After Mr. Bell’s death, the U.S. attorney's office indicted Rutherford as part of a Justice Department crackdown on dealers whose drugs kill addicts.

On Friday, Rutherford paid the price when U.S. District Judge Cathy Bissoon sent him to federal prison for 14 years for heroin distributi­on as well as several gun offenses.

“You have caused someone to die,” the judge told him as Mr. Bell’s family watched from the gallery. “That's something you will have to live with for the rest of your life. It didn't seem to bother you much at the time because you merely changed your phone number and kept dealing.”

Testimony at a lengthy sentencing hearing revealed that Rutherford, 28, had sold Mr. Bell heroin the day before he died on Jan. 19, 2015, and then changed his cell phone number when he found out Mr. Bell had died.

On the stand, he said he changed the number to avoid being tied to Mr. Bell’s death, but he also denied

he had been selling heroin to him.

“I’m sorry for what I’ve done,” Rutherford said later in addressing the judge. “What I did was totally wrong.”

Yet he insisted he didn’t sell Mr. Bell the heroin that helped to kill him.

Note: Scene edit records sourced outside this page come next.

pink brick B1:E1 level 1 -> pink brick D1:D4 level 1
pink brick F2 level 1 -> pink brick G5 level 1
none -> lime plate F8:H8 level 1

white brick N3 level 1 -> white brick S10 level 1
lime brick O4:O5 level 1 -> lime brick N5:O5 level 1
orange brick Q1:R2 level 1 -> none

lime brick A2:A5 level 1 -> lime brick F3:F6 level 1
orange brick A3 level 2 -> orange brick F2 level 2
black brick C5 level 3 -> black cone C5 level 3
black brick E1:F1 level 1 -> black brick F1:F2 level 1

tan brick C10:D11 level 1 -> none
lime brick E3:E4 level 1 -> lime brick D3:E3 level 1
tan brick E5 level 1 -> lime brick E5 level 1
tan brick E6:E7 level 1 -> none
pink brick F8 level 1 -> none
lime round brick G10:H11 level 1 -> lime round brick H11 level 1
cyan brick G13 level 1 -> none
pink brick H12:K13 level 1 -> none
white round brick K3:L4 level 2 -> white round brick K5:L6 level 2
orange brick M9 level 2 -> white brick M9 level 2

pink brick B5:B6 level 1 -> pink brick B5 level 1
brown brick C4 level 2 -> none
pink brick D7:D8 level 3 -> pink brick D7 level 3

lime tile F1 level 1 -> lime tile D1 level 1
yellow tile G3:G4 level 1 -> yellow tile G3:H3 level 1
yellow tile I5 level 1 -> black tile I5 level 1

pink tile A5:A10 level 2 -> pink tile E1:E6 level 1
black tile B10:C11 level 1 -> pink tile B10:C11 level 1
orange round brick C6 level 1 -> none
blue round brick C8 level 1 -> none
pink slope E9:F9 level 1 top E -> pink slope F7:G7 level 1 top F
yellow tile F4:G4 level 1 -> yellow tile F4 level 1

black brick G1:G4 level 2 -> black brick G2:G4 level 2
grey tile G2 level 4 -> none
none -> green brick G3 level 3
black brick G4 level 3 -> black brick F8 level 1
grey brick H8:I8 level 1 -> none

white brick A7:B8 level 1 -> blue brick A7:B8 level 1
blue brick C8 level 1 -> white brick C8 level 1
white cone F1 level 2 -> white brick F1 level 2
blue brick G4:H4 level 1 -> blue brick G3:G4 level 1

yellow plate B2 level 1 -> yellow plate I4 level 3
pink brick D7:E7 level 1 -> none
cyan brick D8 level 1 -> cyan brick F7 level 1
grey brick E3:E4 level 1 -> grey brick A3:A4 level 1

Assistant U.S. Attorney Craig Haller said Rutherford lied under oath and that he caused Mr. Bell’s death. Phone records showed that Mr. Bell and Rutherford had talked repeatedly in the days before his death as Mr. Bell was looking to buy heroin.

“Ryan Bell’s death was not inevitable. Antonio Rutherford could have said no” in refusing to sell to Mr. Bell, Mr. Haller said. “Ryan Bell didn’t have to die.”

Ann Bell testified that her son had suffered a collapsed lung in high school and was prescribed narcotic painkiller­s. He became addicted. Like many addicts, he switched to heroin and had been using it for about two years before he died. He’d been in treatment locally and in Tennessee. At home, she said she searched his room every day for stamp bags to try to keep him clean. She said Rutherford had called her house and she knew he washer son’s supplier.

“We talked about Antonio because I knew that was where Ryan was getting his heroin,” she said. “We told [Rutherford] he needed to stay away from [Ryan].”

The Rutherford case was among several announced in 2015 by then-U.S. Attorney David Hickton as part of his office’s efforts to put heroin dealers in prison for decades or even life if agents and police could prove their product killed someone.

In Mr. Bell’s case, Rutherford was allowed to plead to a lesser charge because toxicology tests showed that Mr. Bell died of a combinatio­n of heroin and alcohol and not just the heroin.

But Mr. Haller said Rutherford is a repeat felon with a prior federal conviction who deserves a long prison term.

When Rutherford was being investigat­ed, Mr. Haller wrote in a warrant applicatio­n that he sold heroin directly from the Shursave deli in 2014 and 2015, handing out drugs to customers “as if he was giving them a bag of cheese or some other product.”

In addition to the prison term, the judge ordered Rutherford to pay more than $14,000 for Mr. Bell’s funeral.